Das seit 2019 bestehende Programm wird damit zum zweiten Mal verlängert. Konkret soll das Geld „Frauen in besonderen sozialen Notlagen dabei unterstützen, eine gezielte Lebens- und Familienplanung vorzunehmen“, heißt es vonseiten der Stadt. Es wird dafür eingesetzt, verschreibungspflichtige Verhütungsmittel wie die Anti-Baby-Pille, die Spirale oder die Drei-Monats-Spritze zu finanzieren.

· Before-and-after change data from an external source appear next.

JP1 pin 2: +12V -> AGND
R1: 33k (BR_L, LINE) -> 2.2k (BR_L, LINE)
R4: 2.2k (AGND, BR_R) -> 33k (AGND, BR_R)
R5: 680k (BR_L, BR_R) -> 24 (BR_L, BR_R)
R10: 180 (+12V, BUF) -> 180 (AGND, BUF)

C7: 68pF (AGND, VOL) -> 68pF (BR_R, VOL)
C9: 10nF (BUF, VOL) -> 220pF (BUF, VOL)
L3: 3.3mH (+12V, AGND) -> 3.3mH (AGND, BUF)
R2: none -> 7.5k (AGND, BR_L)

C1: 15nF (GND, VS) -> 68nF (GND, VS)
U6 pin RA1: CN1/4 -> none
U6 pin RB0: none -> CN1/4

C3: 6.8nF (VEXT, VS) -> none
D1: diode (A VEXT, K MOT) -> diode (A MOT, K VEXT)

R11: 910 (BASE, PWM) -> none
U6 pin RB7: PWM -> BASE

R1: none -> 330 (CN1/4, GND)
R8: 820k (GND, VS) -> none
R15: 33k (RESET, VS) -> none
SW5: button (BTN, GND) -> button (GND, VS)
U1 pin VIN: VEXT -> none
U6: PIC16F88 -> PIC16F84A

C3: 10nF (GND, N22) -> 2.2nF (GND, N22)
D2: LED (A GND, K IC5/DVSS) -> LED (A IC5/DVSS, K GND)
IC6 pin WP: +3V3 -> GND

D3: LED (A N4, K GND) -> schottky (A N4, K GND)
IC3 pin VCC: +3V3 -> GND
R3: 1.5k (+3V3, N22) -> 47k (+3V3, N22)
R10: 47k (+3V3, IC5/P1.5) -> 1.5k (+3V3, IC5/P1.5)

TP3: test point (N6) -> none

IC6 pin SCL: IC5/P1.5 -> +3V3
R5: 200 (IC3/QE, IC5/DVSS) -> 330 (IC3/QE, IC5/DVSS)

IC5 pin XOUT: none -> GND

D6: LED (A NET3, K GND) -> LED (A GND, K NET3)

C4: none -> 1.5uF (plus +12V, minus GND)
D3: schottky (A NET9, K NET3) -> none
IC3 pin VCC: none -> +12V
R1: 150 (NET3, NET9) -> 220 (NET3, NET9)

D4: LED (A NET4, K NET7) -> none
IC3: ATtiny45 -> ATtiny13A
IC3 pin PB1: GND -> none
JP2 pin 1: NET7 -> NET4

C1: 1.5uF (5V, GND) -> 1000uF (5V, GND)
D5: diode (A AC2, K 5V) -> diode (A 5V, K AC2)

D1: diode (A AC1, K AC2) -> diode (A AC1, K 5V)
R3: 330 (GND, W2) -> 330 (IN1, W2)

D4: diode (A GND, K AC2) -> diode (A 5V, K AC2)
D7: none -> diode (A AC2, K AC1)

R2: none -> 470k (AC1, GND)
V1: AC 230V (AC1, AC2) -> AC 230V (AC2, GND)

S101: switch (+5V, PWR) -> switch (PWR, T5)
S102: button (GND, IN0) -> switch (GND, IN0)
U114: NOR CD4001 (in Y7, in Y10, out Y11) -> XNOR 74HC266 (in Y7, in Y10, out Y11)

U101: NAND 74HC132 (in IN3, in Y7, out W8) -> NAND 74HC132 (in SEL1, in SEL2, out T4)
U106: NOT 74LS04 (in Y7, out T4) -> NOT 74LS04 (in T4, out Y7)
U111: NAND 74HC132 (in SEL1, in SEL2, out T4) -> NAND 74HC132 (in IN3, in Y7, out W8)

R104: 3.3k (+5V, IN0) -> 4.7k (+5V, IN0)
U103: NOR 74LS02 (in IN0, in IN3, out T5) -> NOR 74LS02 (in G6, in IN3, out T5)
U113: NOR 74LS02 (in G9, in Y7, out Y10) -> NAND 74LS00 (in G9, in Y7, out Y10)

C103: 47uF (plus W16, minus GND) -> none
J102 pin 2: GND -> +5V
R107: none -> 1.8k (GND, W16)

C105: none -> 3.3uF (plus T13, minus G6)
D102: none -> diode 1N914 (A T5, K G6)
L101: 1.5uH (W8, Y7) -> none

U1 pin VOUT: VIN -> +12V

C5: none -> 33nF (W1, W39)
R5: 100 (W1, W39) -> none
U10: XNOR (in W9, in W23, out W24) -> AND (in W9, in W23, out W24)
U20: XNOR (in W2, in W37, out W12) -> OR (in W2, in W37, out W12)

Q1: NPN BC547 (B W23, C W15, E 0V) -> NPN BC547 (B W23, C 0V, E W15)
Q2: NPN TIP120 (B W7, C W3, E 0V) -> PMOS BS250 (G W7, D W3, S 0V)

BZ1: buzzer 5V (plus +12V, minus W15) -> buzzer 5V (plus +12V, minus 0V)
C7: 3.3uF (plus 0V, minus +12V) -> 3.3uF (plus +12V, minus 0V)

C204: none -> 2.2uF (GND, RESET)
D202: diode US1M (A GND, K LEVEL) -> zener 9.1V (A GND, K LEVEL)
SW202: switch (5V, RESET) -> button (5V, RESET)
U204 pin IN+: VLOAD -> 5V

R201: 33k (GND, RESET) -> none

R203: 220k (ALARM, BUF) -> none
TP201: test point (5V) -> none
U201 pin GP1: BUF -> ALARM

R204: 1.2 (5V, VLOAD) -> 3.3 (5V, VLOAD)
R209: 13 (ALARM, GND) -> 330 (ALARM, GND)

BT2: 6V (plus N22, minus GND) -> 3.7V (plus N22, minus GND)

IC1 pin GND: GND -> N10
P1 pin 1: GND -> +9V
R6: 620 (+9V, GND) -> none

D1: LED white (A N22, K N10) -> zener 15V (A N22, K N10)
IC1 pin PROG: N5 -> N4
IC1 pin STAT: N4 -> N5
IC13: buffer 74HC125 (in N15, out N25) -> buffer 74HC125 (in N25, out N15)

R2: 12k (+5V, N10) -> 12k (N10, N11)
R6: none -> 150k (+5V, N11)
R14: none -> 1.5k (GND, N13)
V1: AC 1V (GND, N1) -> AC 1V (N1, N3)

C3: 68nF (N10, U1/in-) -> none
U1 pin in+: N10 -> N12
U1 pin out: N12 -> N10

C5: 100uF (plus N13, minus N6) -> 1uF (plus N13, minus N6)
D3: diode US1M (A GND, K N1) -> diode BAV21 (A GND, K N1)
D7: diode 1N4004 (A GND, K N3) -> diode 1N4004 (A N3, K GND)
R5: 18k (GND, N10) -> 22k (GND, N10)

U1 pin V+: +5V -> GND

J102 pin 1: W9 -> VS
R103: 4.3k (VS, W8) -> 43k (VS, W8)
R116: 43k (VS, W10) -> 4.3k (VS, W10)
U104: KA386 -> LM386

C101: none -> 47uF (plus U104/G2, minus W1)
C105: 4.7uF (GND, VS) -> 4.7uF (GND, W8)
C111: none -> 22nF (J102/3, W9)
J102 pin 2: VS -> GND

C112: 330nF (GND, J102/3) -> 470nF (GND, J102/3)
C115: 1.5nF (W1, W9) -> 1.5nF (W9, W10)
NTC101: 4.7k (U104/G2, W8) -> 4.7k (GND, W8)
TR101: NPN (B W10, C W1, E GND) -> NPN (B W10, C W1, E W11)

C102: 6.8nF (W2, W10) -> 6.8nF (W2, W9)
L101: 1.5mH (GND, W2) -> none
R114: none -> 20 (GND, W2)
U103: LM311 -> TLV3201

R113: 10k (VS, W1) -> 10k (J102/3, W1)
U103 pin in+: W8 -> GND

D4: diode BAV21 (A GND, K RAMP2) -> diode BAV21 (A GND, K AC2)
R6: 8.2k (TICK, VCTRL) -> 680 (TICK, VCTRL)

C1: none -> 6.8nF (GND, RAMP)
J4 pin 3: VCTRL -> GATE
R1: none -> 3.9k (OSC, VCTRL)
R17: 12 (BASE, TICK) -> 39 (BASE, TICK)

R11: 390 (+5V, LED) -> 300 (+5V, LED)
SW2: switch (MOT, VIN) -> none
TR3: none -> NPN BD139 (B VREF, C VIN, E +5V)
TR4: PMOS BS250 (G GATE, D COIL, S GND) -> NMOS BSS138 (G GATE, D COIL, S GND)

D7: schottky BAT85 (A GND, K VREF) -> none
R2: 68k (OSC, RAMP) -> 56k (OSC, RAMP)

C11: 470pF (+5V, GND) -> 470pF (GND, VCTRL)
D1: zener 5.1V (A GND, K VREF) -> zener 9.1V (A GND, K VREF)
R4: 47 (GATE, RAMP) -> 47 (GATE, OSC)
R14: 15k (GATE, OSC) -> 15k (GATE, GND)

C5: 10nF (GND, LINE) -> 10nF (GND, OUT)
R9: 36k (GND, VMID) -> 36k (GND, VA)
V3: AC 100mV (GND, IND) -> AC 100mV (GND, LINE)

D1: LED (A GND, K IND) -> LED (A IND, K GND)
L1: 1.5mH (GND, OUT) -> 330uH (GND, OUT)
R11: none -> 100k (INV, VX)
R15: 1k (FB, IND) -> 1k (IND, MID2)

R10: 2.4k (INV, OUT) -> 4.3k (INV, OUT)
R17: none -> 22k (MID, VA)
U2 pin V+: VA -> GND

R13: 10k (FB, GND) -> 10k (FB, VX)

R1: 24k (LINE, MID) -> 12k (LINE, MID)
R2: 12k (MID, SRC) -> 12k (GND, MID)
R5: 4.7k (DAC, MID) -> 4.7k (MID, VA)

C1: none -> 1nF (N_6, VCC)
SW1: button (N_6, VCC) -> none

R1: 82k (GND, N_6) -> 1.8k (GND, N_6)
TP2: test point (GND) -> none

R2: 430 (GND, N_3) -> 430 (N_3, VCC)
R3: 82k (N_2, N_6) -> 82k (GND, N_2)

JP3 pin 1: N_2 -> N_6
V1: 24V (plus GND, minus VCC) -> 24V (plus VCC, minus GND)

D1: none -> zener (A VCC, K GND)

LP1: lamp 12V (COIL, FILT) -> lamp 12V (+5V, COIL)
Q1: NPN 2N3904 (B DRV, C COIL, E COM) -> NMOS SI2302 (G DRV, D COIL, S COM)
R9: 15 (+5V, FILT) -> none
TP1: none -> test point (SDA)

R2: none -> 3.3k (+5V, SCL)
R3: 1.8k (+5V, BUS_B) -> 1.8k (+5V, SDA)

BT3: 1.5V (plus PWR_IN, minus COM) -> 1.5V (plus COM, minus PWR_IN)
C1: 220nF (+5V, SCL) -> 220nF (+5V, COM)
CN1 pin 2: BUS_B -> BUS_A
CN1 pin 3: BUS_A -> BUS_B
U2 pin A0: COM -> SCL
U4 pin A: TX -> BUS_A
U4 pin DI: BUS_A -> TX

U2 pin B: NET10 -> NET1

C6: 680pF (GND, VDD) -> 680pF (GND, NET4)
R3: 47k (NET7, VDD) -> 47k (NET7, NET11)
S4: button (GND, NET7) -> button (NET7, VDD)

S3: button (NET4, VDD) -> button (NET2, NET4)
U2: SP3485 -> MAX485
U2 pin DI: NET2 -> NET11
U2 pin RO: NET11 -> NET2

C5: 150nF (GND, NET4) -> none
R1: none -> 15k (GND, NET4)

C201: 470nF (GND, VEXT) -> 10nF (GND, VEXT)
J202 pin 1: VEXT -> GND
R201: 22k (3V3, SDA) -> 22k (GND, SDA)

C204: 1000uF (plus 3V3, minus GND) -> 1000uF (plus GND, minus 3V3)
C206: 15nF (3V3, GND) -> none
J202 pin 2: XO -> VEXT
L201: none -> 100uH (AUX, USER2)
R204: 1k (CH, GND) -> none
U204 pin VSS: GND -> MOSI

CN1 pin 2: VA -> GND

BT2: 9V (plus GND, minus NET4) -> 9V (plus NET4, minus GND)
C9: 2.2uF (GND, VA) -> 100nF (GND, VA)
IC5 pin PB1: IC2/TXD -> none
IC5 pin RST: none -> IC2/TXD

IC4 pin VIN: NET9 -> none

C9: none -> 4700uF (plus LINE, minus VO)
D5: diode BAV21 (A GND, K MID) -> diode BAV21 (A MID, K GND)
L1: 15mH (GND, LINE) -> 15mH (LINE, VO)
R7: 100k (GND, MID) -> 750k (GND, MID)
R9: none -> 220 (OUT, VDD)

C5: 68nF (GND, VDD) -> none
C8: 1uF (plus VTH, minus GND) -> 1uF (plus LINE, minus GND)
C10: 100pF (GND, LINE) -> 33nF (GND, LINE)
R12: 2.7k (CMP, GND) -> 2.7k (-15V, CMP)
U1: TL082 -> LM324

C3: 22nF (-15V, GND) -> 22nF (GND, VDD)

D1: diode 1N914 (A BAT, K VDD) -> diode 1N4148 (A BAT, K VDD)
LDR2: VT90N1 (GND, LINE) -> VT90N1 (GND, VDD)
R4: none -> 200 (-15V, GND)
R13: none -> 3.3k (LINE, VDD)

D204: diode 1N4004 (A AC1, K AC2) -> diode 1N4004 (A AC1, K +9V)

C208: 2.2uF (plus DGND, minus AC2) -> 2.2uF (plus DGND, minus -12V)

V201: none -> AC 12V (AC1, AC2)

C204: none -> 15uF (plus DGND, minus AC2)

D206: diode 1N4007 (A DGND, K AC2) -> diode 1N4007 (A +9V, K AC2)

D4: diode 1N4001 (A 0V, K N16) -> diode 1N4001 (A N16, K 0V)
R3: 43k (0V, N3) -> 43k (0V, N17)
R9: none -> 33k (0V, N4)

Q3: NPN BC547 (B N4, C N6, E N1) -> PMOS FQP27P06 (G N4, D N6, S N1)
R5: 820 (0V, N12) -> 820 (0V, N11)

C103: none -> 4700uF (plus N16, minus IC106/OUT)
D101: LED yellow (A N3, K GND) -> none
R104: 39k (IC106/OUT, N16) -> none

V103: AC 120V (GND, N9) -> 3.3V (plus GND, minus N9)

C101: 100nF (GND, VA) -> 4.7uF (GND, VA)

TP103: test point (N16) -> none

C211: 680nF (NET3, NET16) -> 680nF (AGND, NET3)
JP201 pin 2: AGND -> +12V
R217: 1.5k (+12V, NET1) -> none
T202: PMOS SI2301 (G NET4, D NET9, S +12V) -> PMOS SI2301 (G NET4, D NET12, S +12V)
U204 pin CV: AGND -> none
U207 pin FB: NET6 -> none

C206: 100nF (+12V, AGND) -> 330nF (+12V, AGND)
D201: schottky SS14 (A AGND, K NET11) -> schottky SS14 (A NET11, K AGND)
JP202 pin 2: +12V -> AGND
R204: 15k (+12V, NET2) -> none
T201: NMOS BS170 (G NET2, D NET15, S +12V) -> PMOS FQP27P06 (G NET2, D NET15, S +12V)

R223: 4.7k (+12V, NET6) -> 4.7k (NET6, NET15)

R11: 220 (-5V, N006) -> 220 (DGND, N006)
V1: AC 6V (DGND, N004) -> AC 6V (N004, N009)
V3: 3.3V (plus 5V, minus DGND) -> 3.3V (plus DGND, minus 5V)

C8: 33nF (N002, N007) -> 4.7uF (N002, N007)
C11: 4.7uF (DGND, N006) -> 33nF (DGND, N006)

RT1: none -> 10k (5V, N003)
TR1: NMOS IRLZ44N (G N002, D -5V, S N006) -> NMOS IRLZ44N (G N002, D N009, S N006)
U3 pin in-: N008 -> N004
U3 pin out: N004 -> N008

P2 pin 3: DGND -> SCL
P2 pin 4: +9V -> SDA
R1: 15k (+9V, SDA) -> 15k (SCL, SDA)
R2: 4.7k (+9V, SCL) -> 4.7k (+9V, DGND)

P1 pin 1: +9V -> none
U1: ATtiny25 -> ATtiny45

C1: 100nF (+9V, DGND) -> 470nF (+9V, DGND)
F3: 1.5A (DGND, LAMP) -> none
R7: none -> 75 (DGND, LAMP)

Gelsenkirchener Beratungsstellen sind für die Umsetzung zuständig
Barbara Hildebrandt-Vohl, Schwangerenberaterin bei der Beratungsstelle Donum Vitae, weiß genau, wie wichtig diese Möglichkeit für viele Frauen in Gelsenkirchen ist. Donum Vitae ist – genau wie die Evangelische Beratungsstelle für Ehe und Lebensfragen der Diakonie – für die Nutzung des Fonds zuständig. Beide Stellen erhalten je 5.500 Euro: 5000 für die Finanzierung der Verhütungsmittel und 500 als Verwaltungskostenpauschale. 80 Prozent der Kosten für das gewählte Verhütungsmittel werden übernommen, die restlichen 20 Prozent müssen die Frauen selbst tragen.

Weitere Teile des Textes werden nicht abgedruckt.